All these steps take time and so we save the person and accident data as rds files.

Show code

saveRDS(person, file = "data/person.RDS")
saveRDS(accident, file = "data/accident.RDS")

person <- readRDS("data/person.RDS")
accident <- readRDS("data/accident.RDS")

Filtering and cleaning the data

FARS data include all traffic fatalities.

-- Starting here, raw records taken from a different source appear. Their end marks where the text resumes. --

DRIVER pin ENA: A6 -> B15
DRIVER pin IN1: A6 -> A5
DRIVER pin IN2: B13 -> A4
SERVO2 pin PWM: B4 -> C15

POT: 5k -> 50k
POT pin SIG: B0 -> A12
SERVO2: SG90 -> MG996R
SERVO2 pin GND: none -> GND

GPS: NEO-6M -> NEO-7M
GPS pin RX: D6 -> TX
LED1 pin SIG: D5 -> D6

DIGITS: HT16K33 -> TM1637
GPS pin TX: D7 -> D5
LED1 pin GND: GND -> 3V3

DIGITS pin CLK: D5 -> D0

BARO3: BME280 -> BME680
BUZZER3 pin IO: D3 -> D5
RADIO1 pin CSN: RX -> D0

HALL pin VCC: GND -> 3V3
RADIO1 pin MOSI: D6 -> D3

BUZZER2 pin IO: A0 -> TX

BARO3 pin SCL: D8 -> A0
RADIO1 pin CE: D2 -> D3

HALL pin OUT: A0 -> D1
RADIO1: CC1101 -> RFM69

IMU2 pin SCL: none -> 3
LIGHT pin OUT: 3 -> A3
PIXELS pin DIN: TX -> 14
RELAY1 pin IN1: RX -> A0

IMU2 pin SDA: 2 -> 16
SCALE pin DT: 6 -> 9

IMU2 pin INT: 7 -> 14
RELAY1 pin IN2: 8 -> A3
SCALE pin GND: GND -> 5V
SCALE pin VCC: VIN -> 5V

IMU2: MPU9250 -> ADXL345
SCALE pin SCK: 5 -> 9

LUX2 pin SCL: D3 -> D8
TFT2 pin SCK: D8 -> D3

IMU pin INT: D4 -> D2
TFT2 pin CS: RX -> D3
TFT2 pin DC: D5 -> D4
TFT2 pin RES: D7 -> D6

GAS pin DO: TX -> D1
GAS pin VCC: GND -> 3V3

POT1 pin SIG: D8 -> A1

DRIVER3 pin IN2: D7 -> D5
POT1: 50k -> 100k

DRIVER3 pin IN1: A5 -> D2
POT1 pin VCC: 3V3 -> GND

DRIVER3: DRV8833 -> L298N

We filter the person file to only include cases where the person is a pedestrian and the injury severity is a fatality.

Show code

peds <- person |>
  filter(PER_TYP == 5 & INJ_SEV == 4)

The crash locations are in the ACCIDENT table. Not all crashes are geocoded:

Show code

accident <- accident |>
  mutate(
    LATITUDE = if_else(LATITUDE %in% c(99.9999, 88.8888, 77.7777), NA, LATITUDE),
    LONGITUD = if_else(LONGITUD %in% c(999.9999, 888.8888, 777.7777), NA, LONGITUD)
  ) |>
  mutate(geocoded = if_else(is.na(LATITUDE), "not geocoded", "geocoded"))

accident |>
  group_by(geocoded) |>
  tally()

We remove any non-geocoded crashes and the join the two tables, using the ST_CASE identifier. Note that ST_CASE is only unique within a year. Also note that there are person entries that don’t have a corresponding accident. We don’t fully understand what type of fatalities those are and will exclude them from analysis.

Show code

accident <- accident |>
  filter(geocoded == "geocoded")

peds <- peds |>
  left_join(accident, by = join_by(
    ST_CASE,
    MONTH,
    DAY,
    HOUR,
    MINUTE,
    STATE,
    VE_FORMS,
    COUNTY,
    RUR_URB,
    FUNC_SYS,
    HARM_EV,
    MAN_COLL,
    SCH_BUS
  ))

The data contain a lot of variables and for now we’ll only keep the ones needed for the time-of-crash analysis.

Show code

variables_for_daylight <- c(
  "STATE",
  "ST_CASE",
  "COUNTY",
  "DAY",
  "MONTH",
  "HOUR",
  "MINUTE",
  "YEAR",
  "AGE",
  "SEX",
  "HISPANIC",
  "RACE",
  "LATITUDE",
  "LONGITUD"
)

peds <- peds |>
  select(all_of(variables_for_daylight))

We filter for crashes that don’t contain an exact time. We also parse the date and time fields.

Show code

peds <- peds |>
  filter(MINUTE != 99 & !is.na(YEAR)) |>
  mutate(
    crash_time = ymd_hm(paste(YEAR, MONTH, DAY, HOUR, MINUTE, sep = "-")),
    crash_date = ymd(paste(YEAR, MONTH, DAY, sep = "-"))
  )

Next we need to deal with time and time zones. The crash time and date in FARS appear to be stored as the local time, with no time zone information. We will use the latitude and longitude to look up the time zone and then convert all times into UTC.

Show code

# create sf object
peds <- st_as_sf(peds, coords = c("LONGITUD", "LATITUDE"), remove = FALSE) # keep lat/lon columns
peds$tz <- tz_lookup(peds, method = "accurate")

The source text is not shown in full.